Is your phone listening to you and serving up ads based on what it hears?

While I was visiting my older sister over the weekend, she maintained, as so many people do, that her phone listens to her and then serves up ads based on what she was just talking about.

As is typical with these cases, Big Sis claims she hadn’t been doing any searching on the particular topic, but had talked about it. Then Flash! Presto! that topic starts showing up in her ads. “What else could it be?” she asks.

Is your phone listening to you? CBS News

Tech journalist David Pogue asked 20 people whether they had ever noticed this phenomenon, and 18 of them said yes. “We were talking about coconut, and this ad popped up about coconut!” an undergrad told me. “This particular company was selling coconuts and the ad popped up. I mean, it was so random.”

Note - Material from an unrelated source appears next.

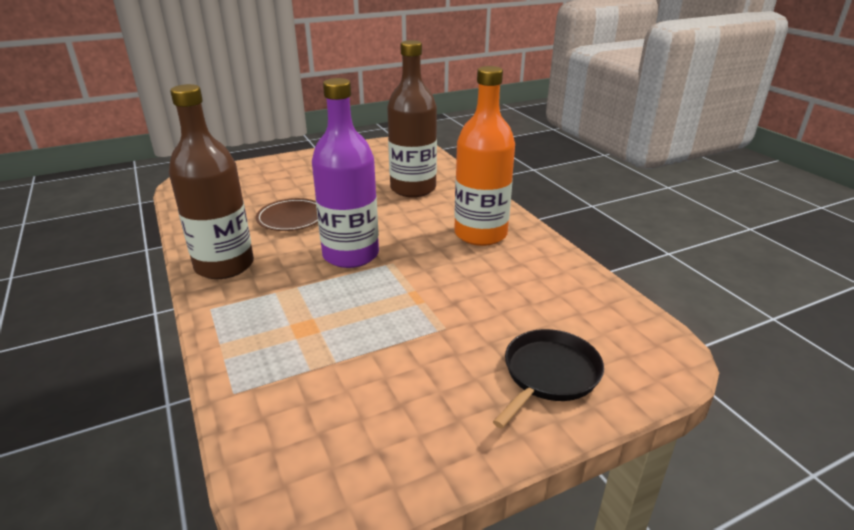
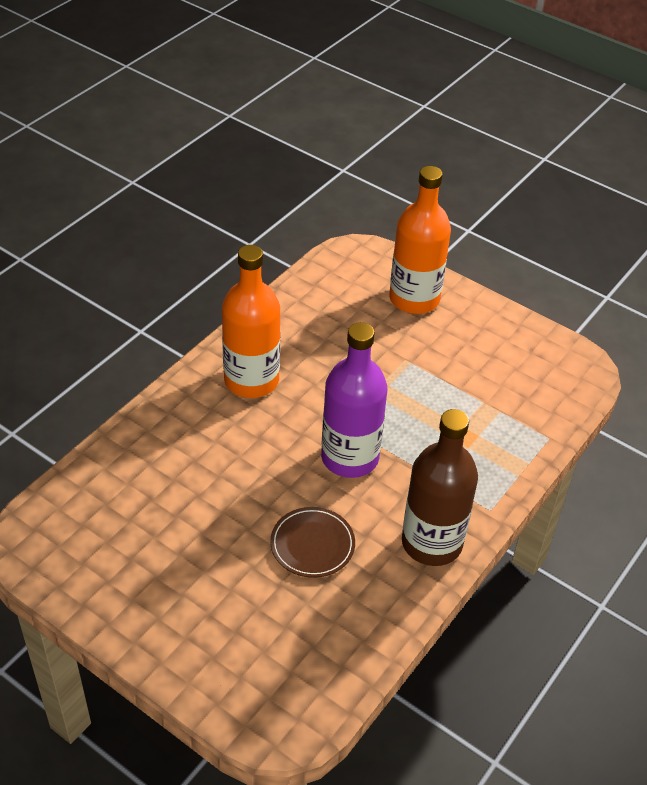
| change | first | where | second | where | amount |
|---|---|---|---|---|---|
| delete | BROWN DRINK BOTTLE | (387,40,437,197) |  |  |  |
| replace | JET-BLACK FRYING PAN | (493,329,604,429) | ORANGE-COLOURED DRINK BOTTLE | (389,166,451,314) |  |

So Pogue dug into this question for CBS Sunday Morning, and among the people he interviewed was Northeastern University professor David Choffnes who conducted a study to see if our phones were listening to us.  Pogue emphasizes Choffnes is no apologist for the online advertising industry, noting how the apps on our phones often play fast and loose with the privacy setting we agree to (especially on Android phones).

Pogue himself also conducted a simple, non-scientific test – He put his phone on the table in front of him, talked for 10 minutes about men’s cologne, something he has never dealt with online, and had no ads for cologne show up. He goes on to note that another researcher says that phones just don’t have the capacity for that level of surveillance. “The idea of listening to every conversation around the world, and interpreting them and looking for certain words, and then matching them to the ads, is impossible” researcher Ari Paparo says. “It’s just not feasible.”

So if your phone is not listening to you to serve up ads, what is it doing?

  • Your phone’s operating system (Android or iOS) does listen for its digital assistant trigger words such as Hey Siri or OK Google which tell it you are asking the assistant a question. And once in a while those services will be accidentally triggered. But individual apps are not allowed to listen to you – they are blocked by your phone maker.  Nelson Aguilar, writing for CNET in 2025, also notes that covert listening to you by your phone would violate the federal Wiretap Act.
  • The apps on your phone do pay attention to your demographics, everything you search for, everything you share on social media, and where you are throughout the day. They also pay attention to every ad that’s been served up to you.
  • The actual answer may be more sinister – your phone and its apps already know so much about you there is no need for it to listen to you. They know an incredible amount about you, including your spending habits, travel habits, viewing habits, etc.  Joanna Stern, writing for the Wall Street Journal back in 2019, found with a review of 80 different iPhone apps that all but one had multiple trackers operating within them.
  • Given how many ads we are exposed to in a day, which can be as many as 10,000, we cannot possibly notice them all. So the ads we pay attention to are the ones the feature what we have been just talking about. So in other words, we are choosing to attend to ads that are relevant to what we’ve just been talking about. So the conversation triggers us, not our phones.

So, in the end, your phone doesn’t listen to you to serve up ads because it would be too difficult and it doesn’t need to. Which is not really comforting.